The question now is what comes next. On the positive side, the US Court of International Trade ruled last week that many of Trump’s tariffs are illegal. But as Goldman Sachs Group wrote, the ruling “might not change the final outcome for most major US trading partners”. A federal appeals court on May 29 paused the Court of International Trade’s ruling, and the White House plans to appeal to the Supreme Court.
Even if it fails in its appeal, Goldman Sach’s Alec Phillips said the White House could still reinstate many of the other tariffs through other legal means.
A number of market participants think that Trump has experienced buyers’ remorse over some of the tariffs (or “chickens out” whenever market volatility rears its head). But if Trump were really looking for a chance to walk away from the policy entirely while still saving face politically, this ruling would be precisely that off-ramp. All indications suggest that he is not going to take it.

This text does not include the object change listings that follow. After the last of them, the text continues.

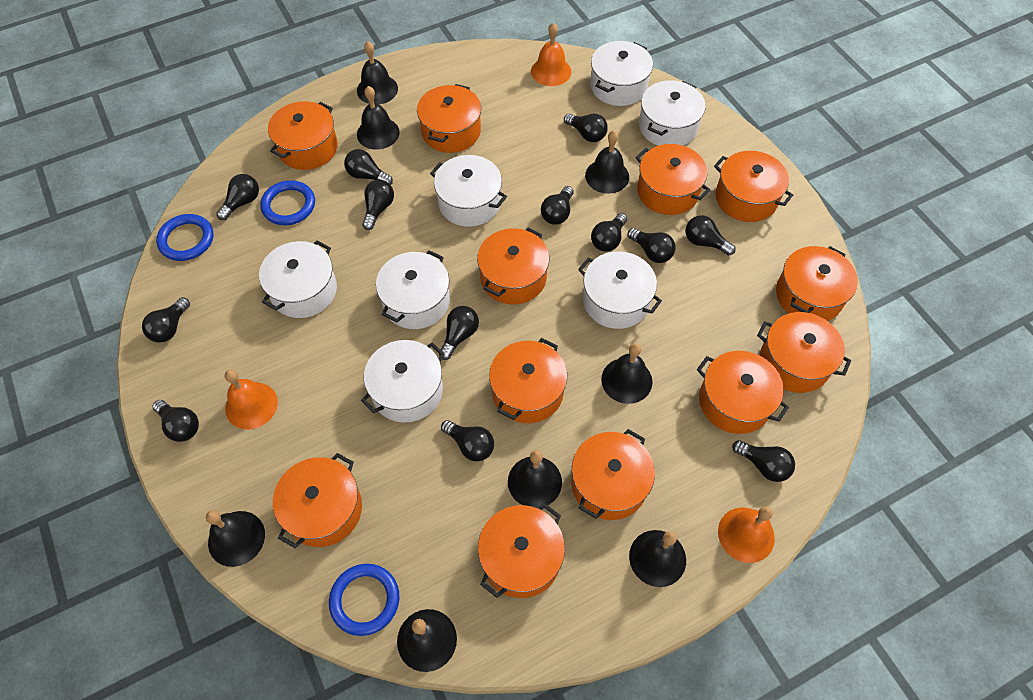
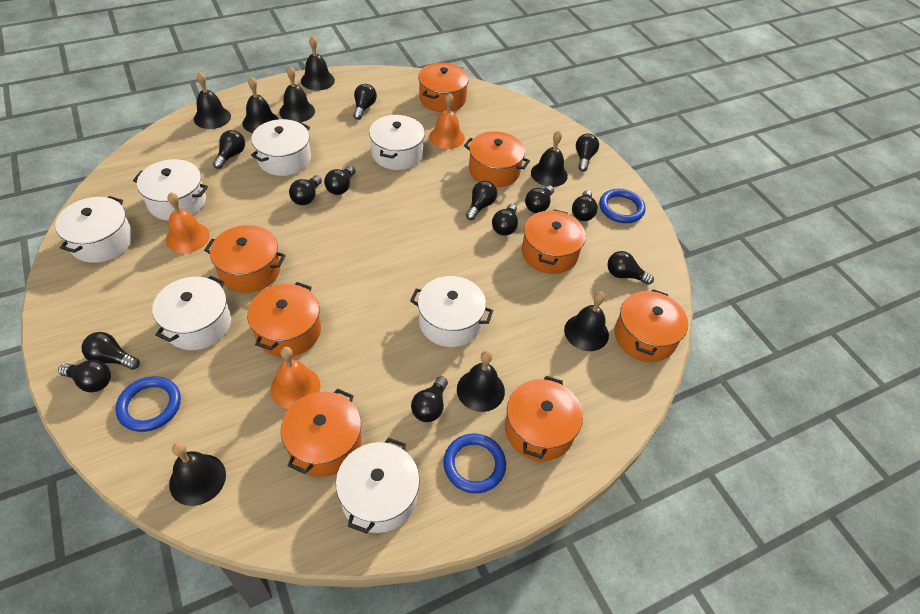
orange pot: 12 -> 8

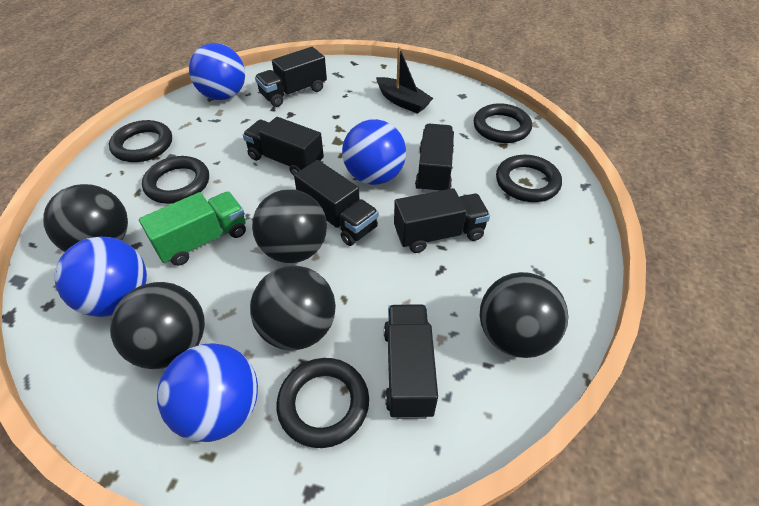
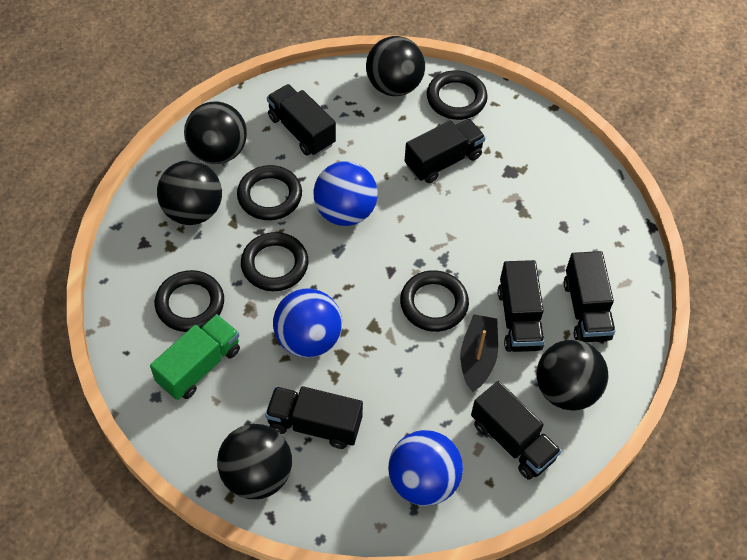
blue ball: 4 -> 3

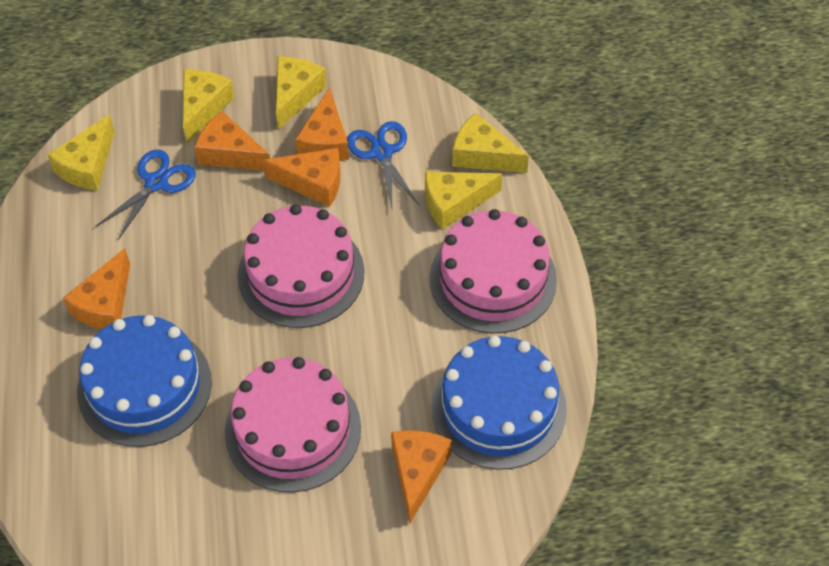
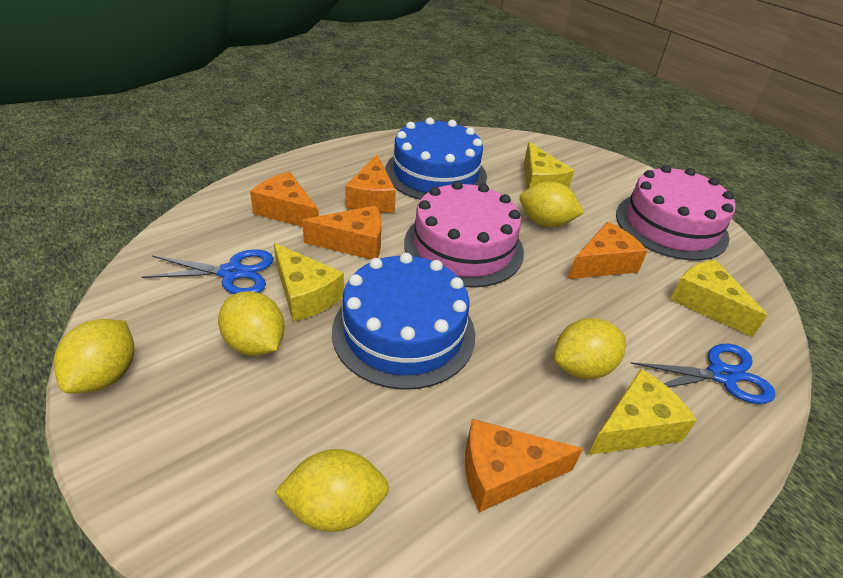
pink cake: 3 -> 2
yellow cheese: 5 -> 4
yellow lemon: 0 -> 5

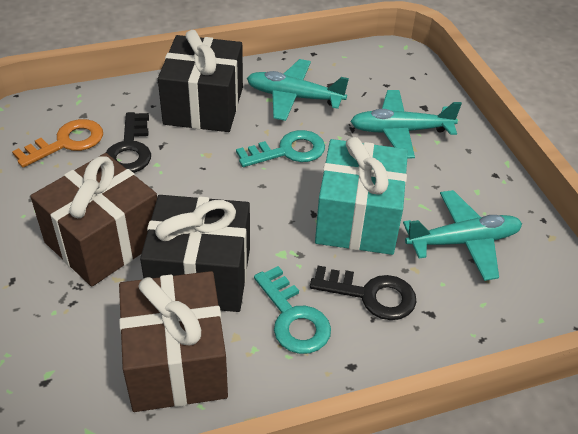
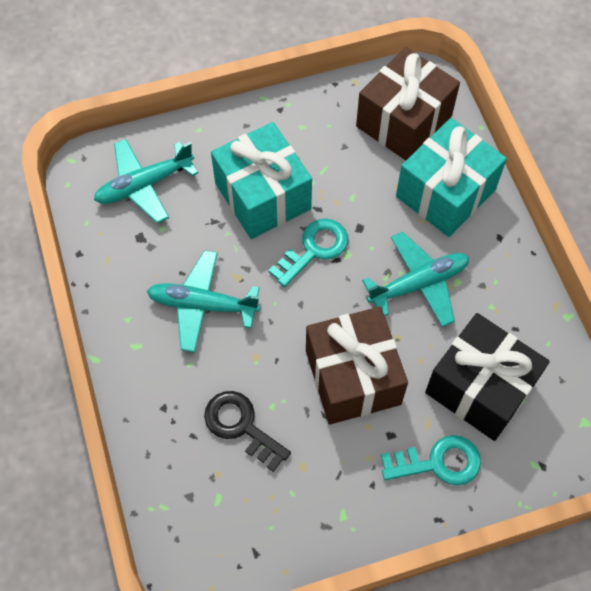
black gift: 2 -> 1
black key: 2 -> 1
orange key: 1 -> 0
turquoise gift: 1 -> 2

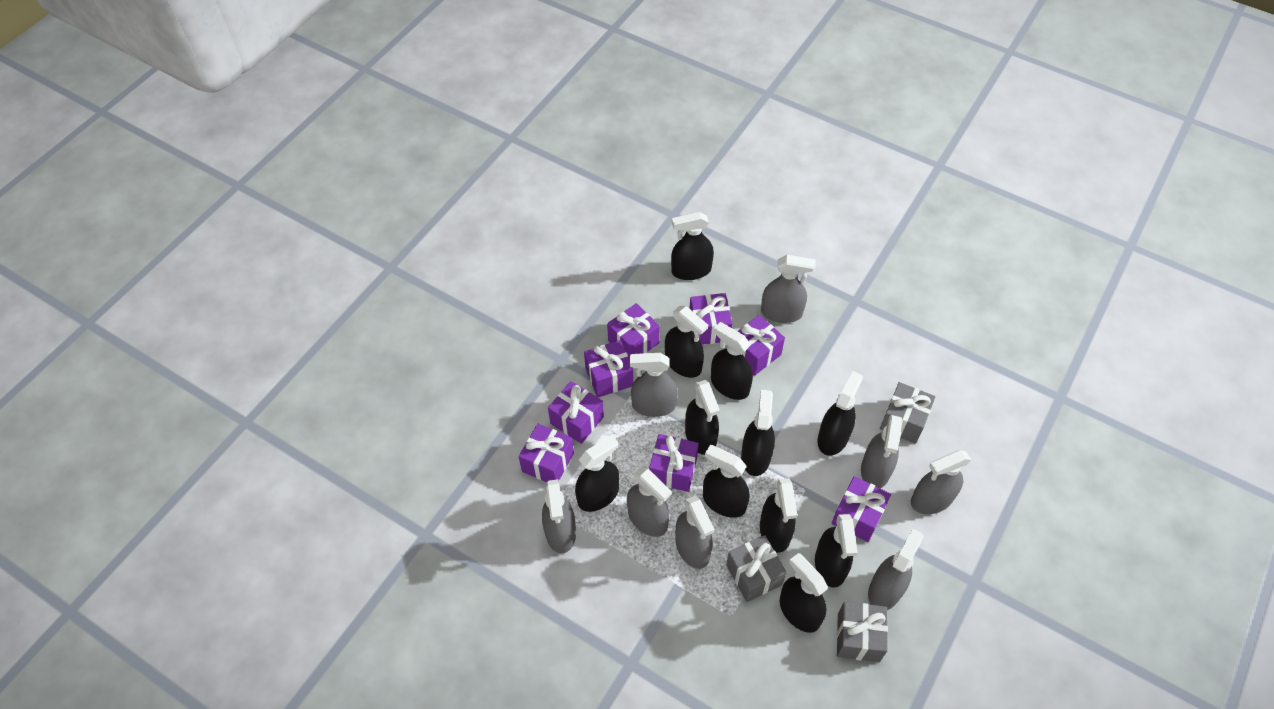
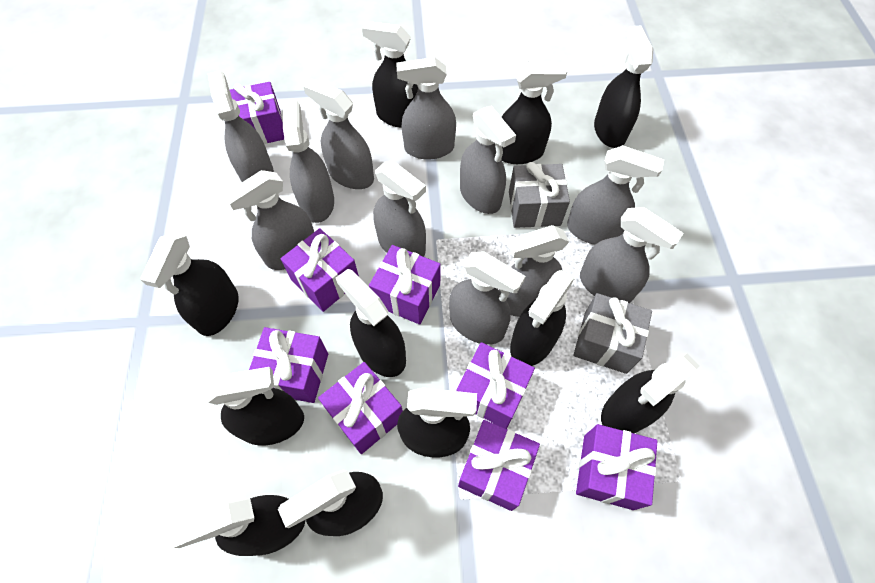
grey gift: 3 -> 2
grey spray bottle: 8 -> 11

On the macroeconomic front, the outlook is equally foggy. Revisions to first-quarter gross domestic product published on May 29 showed that consumer spending advanced at its weakest pace in two years, and higher-frequency data from the Bank of America Institute suggest that the consumer slowdown extended into April and the first part of May.
The traditional labour market indicators have been decent, yet hiring remains extremely sluggish and continuing jobless claims are now at their highest since 2021.
At the corporate level, even some of the superstar stocks are flashing warning signs, with tariff-exposed Apple expected to post just “low to mid-single digit” revenue growth in its next quarterly report (though that depends on the outcome of tariff policy).
Investors are also rightfully on alert for further headwinds to ad-driven businesses including Alphabet and Meta Platforms. As for the quintessential AI stocks including Nvidia and Microsoft, investors may one day find themselves on the wrong side of extraordinarily high expectations. But evidently that day is not today.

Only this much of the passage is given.